6.2.1 Master publish 阶段

        用户发起 create index 请求,会先到达 rest 层,由 RestCreateIndexAction 解析请求,并产生 transport 层的请求转发给 master 处理。调用链:

RestCreateIndexAction -> TransportCreateIndexAction -> MetadataCreateIndexService

所有参数解析完毕之后,就进入提交集群元数据变更任务流程:

private void onlyCreateIndex(final CreateIndexClusterStateUpdateRequest request, final ActionListener<AcknowledgedResponse> listener) {
    normalizeRequestSetting(request);
    //提交元数据变更任务,索引创建优先级为 URGENT
    submitUnbatchedTask(
        "create-index [" + request.index() + "], cause [" + request.cause() + "]",
        new AckedClusterStateUpdateTask(Priority.URGENT, request, listener) {


            @Override
            public ClusterState execute(ClusterState currentState) throws Exception {
                // 分配分片产生新版本的元数据
                return applyCreateIndexRequest(currentState, request, false);
            }


            @Override
            public void onFailure(Exception e) {
                ......
            }
        }
    );
}

        代码中 applyCreateIndexRequest 主要负责索引创建过程中,分配分片产生新版本的元数据,里面涉及复杂的分片分配、均衡策略流程,腾讯云 ES 内核结合单个索引分片数、节点主分片数、节点总分片数、节点存储空间多个维度深度定制优化了均衡策略,彻底解决社区版各个维度负载不均的问题,这里不展开,以后再单独介绍。

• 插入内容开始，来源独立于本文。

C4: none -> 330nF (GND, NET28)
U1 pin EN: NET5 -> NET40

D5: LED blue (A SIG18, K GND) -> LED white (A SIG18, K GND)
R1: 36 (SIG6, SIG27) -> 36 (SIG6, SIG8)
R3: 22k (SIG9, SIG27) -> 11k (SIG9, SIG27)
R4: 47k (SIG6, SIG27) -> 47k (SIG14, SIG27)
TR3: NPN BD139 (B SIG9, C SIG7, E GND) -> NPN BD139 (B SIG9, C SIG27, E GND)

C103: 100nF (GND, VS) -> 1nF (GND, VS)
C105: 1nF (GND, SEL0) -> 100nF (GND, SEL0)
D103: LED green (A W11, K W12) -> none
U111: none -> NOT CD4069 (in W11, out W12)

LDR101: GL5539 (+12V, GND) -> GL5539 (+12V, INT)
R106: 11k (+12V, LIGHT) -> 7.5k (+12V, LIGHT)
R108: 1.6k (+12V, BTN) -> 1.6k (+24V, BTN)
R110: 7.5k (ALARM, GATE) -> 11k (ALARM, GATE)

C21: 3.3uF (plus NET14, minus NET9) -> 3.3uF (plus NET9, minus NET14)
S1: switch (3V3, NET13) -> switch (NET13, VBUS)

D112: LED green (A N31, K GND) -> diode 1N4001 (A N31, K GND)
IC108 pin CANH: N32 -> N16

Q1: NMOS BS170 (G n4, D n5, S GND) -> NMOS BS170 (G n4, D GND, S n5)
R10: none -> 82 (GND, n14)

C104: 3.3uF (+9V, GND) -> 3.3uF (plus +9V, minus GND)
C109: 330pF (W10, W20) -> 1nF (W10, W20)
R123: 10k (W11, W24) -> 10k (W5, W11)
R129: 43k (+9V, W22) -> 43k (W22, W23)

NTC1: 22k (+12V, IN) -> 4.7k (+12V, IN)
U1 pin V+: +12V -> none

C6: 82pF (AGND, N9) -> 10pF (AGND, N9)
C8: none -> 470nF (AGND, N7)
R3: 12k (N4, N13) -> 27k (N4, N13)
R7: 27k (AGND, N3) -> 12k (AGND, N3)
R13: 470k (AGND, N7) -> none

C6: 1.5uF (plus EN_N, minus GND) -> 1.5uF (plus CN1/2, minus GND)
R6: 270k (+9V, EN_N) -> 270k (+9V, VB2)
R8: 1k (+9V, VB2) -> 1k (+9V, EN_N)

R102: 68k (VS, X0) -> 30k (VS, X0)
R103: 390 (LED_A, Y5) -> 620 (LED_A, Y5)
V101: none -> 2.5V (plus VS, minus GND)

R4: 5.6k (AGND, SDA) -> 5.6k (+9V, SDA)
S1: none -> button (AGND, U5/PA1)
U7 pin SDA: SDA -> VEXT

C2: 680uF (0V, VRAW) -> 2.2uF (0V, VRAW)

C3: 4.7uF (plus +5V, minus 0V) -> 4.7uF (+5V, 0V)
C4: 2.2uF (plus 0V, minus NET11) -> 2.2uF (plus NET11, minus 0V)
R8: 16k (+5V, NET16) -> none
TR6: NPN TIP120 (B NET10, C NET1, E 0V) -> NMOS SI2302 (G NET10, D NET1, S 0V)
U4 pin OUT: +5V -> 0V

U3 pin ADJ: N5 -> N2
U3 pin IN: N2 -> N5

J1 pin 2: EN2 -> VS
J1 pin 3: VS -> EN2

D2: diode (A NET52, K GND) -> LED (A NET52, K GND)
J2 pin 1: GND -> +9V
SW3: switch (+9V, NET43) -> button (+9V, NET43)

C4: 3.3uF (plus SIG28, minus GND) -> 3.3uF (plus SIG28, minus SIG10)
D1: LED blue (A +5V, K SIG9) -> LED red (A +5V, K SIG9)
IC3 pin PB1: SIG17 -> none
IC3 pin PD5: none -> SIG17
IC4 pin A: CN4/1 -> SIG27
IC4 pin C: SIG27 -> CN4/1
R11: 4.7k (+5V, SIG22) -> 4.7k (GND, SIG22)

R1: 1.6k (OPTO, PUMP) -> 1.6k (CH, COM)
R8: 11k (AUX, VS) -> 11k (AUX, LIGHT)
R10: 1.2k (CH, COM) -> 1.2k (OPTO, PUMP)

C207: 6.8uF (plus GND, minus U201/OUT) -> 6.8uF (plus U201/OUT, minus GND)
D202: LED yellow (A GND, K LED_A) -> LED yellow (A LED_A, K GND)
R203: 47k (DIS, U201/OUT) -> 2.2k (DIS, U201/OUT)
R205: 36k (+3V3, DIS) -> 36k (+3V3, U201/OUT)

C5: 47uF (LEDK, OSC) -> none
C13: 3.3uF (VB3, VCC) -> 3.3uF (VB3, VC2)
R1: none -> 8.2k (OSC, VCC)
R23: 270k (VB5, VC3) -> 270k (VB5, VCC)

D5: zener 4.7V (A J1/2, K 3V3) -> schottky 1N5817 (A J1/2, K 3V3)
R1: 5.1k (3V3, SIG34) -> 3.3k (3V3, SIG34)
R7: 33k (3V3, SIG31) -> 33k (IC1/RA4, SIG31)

        上述任务经过 MasterService.submitStateUpdateTask 包装之后提交给线程池执行:

public void submitTask(BatchedTask task, @Nullable TimeValue timeout) throws EsRejectedExecutionException {
    tasksPerBatchingKey.compute(task.batchingKey, (k, existingTasks) -> {
        if (existingTasks == null) {
            existingTasks = Collections.synchronizedSet(new LinkedHashSet<>());
        } else {
            assert assertNoDuplicateTasks(task, existingTasks);
        }
        // 按 executor 汇总 task
        existingTasks.add(task);
        return existingTasks;
    });


    if (timeout != null) {
        // 指定超时时间,不指定默认元数据变更 30s 超时
        threadExecutor.execute(task, timeout, () -> onTimeoutInternal(task, timeout));
    } else {
        threadExecutor.execute(task);
    }
}

        元数据任务支持 batch 方式执行,相同类别的任务例如 template 变更任务可以批量变更,参考 MetadataIndexTemplateService.TEMPLATE_TASK_EXECUTOR。创建索引任务不能批量执行。元数据任务执行采用的是单线程多任务按优先级串行执行的模式,线程名称为 _masterService#updateTask_,上述 threadExecutor 的初始化过程:

protected PrioritizedEsThreadPoolExecutor createThreadPoolExecutor() {
    return EsExecutors.newSinglePrioritizing(
        // masterService#updateTask,我们经常在 jstack 堆栈中看到的 master 节点元数据变更线程
        nodeName + "/" + MASTER_UPDATE_THREAD_NAME,
        daemonThreadFactory(nodeName, MASTER_UPDATE_THREAD_NAME),
        threadPool.getThreadContext(),
        threadPool.scheduler(),
        ......
    );
}

元数据变更的优先级:

public enum Priority {
    IMMEDIATE((byte) 0), // 节点加入、脱离等
    URGENT((byte) 1), // 索引、template 创建等
    HIGH((byte) 2),
    NORMAL((byte) 3),
    LOW((byte) 4),
    LANGUID((byte) 5);
}

元数据变更任务产生了新的元数据之后,就会进入元数据 publish 阶段,调用栈:

MasterService.publishClusterStateUpdate() -> MasterService.publish() -> Coordinator.publish()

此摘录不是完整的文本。